Researchers have described sixteen handshape patterns, each with its own variations depending on finger use, thumb position, and extension. Signs may use one or both hands.

== Manual alphabet ==

In Argentine Sign Language (LSA), fingerspelling of the manual alphabet is used to spell out words and convey specific letters of the alphabet manually through handshapes. This system allows Deaf individuals to represent words, names, or concepts for which there are no standard signs, or to clarify spelling in situations where precision is paramount. Manual alphabet handshapes are also integrated into some signs.

LSA's manual alphabet uses either one or two hands, and some signs are located on the body, an unusual characteristics among manual alphabets. Researchers have described similarities between the LSA alphabet and an older version of the Italian manual alphabet.

The manual alphabet in LSA consists of a set of handshapes representing each letter of the Spanish alphabet. Each handshape corresponds to a specific letter, and the fingerspelling process involves sequentially forming these handshapes to spell out the desired word or message. The clarity and accuracy of fingerspelling in LSA rely heavily on precise hand movements, finger positions, and facial expressions to ensure effective communication.

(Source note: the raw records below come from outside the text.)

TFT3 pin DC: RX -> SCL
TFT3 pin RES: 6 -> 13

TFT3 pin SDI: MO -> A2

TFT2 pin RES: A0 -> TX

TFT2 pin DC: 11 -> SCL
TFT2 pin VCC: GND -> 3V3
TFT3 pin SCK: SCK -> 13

Fingerspelling is commonly used in situations where direct translation from Spanish to LSA is not feasible, such as proper nouns, technical terms, or newly introduced concepts. Additionally, fingerspelling may be employed for emphasis, clarification, or to reinforce understanding within a conversation or educational context.

Proficiency in fingerspelling is an essential skill for both Deaf individuals and those interacting with the Deaf community, as it enhances communication flexibility and comprehension in diverse linguistic settings. Training in fingerspelling is often incorporated into LSA educational programs and language-learning initiatives to promote linguistic proficiency and fluency among users of LSA.

== Lexicon ==
LSA's lexicon contains nouns, verbs, determiners, pronouns, adverbs, conjunctions, prepositions, and interjections. Researchers have suggested that LSA signs do not intrinsically belong to one of these categories, but rather have categories assigned based on their use in context.

Unlike Spanish, LSA nouns do not automatically inflect for gender. In situations where gender is being distinguished, the signs "male" and "female" are usually used within a larger phrase. To designate the gender of kinship terms, the handshape corresponding to "o" or "a' (the Spanish masculine and feminine endings respectively) are used, along with mouthing.

LSA has several ways to indicate a plural noun, including repetition or signing the same sign with both hands.

LSA has six pronouns, corresponding to first, second, and third person, and their plurals. Plural pronouns can use different numbers of fingers to indicate number; for example, two fingers to indicate "the two of us", three for "the three of us", and four for "all of us".

== Grammar ==
LSA uses subject-verb sentence order with intransitive verbs, and subject-object-verb order used with transitive verbs. However, these orders may vary "according to various linguistic constraints and pragmatic purposes.".